The most widely planted red variety in Italy is also one of it best. It is the grape variety responsible for Brunello di Montalcino, Chianti and Vino Nobile wines, therefore in terms of wine-making it would be not an overstatement to say, that Sangiovese is Tuscany!
The name of the grape derives from the Latin sanguis Jovis or "the blood of Jove". Jove was the king of gods in Roman mythology more known as Jupiter. The first documented mention of variety was found in the writings of Giovanvettorio Soderini (also known as Ciriegiulo) dated 1590, where he identified it as "Sangiogheto". While there is no conclusive evidence that Sangiogheto is Sangiovese, most historians generally beleive that it was the first historical mention of the grape. Regardless, it would not be until the 18th century that Sangiovese would gain wide spread attention throughout Tuscany, being with Malvasia and Trebbiano the most widely planted grapes in the region.

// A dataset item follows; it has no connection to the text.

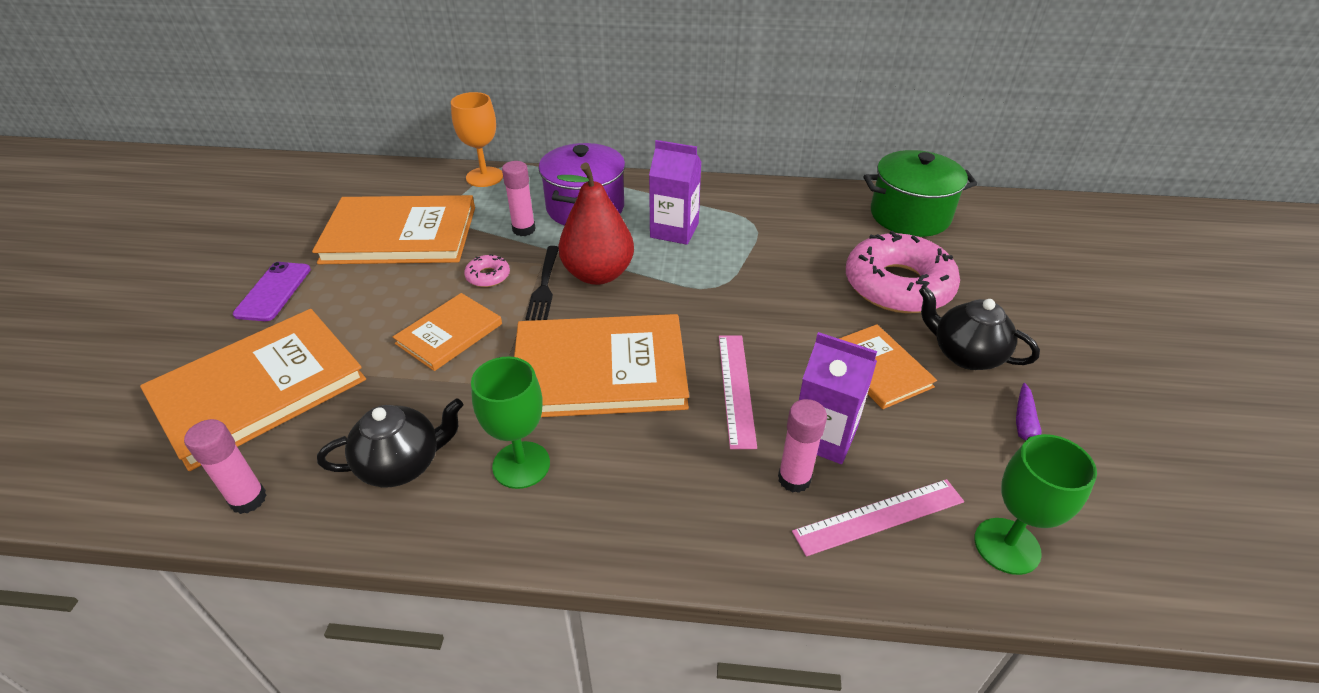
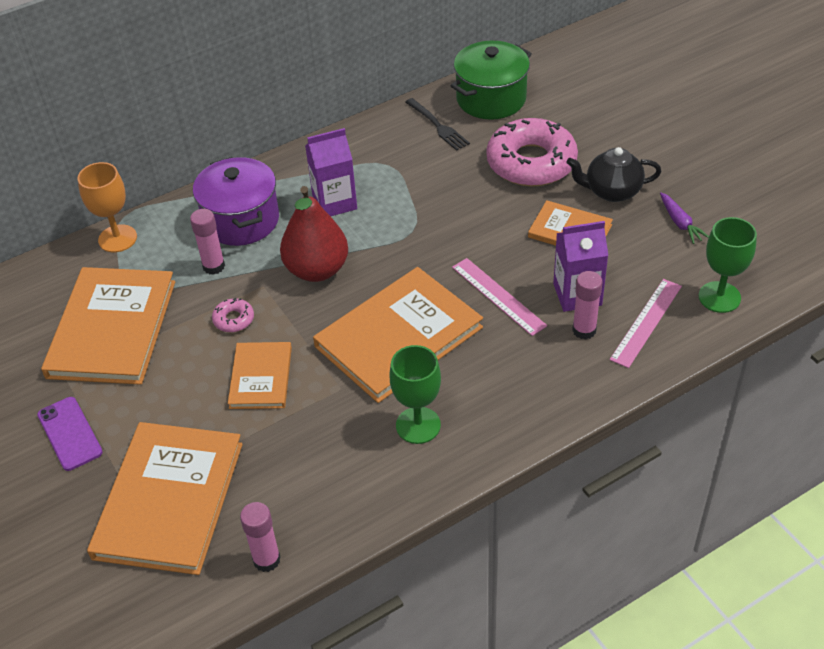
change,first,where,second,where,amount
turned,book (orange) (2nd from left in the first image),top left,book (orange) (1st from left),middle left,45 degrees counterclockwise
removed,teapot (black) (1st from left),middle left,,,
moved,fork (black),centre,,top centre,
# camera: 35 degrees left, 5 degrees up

At the end of 19th century Sangiovese began to experience a great period of pupularity later becoming the main component for Chianti blends, Vino Nobile di Montepulciano and with its clone Brunello composing the varietal wine Brunello di Montalcino.
In the 1970s, Tuscan winemakers initiated a period of ambitious innovations by introducing modern oak treatments and blending the grape with tipical non-Italian varietals such as Cabernet Sauvignon in the creation of wines that were given the collective marketing sobriquet Super Tuscans. That was the period where the great beginning for further evolution of Tuscan wine industry has been marked.
Nowadays wines made as a result of blending typical Tuscan grape Sangiovese with Cabernet Sauvignon, Cabernet Franc or Merlot are amongst the most widely produced and appreciated on Tuscan coast. The Sangiovese always unmistakably traced by experienced wine drinkers in this sort of blends as though underlines the bright Tuscan character of the wine.
Sangiovese has shown itself to be adaptable to many different types of vineyard soils but seems to thrive in soils with a high concentration of limestone and/or friable shale-clay.
In relatively cool years, the late-ripening Sangiovese rarely manages to ripen fully, whereas its wines from warmer vintages are characterized by a lively acidity, delicate tannin structure, and also retain a charming elegance. Wines made from Sangiovese tend to exhibit the grape's naturally high acidity as well as moderate-to-high tannin content and light color. Blending can have a pronounced effect on enhancing or tempering the wine's qualities.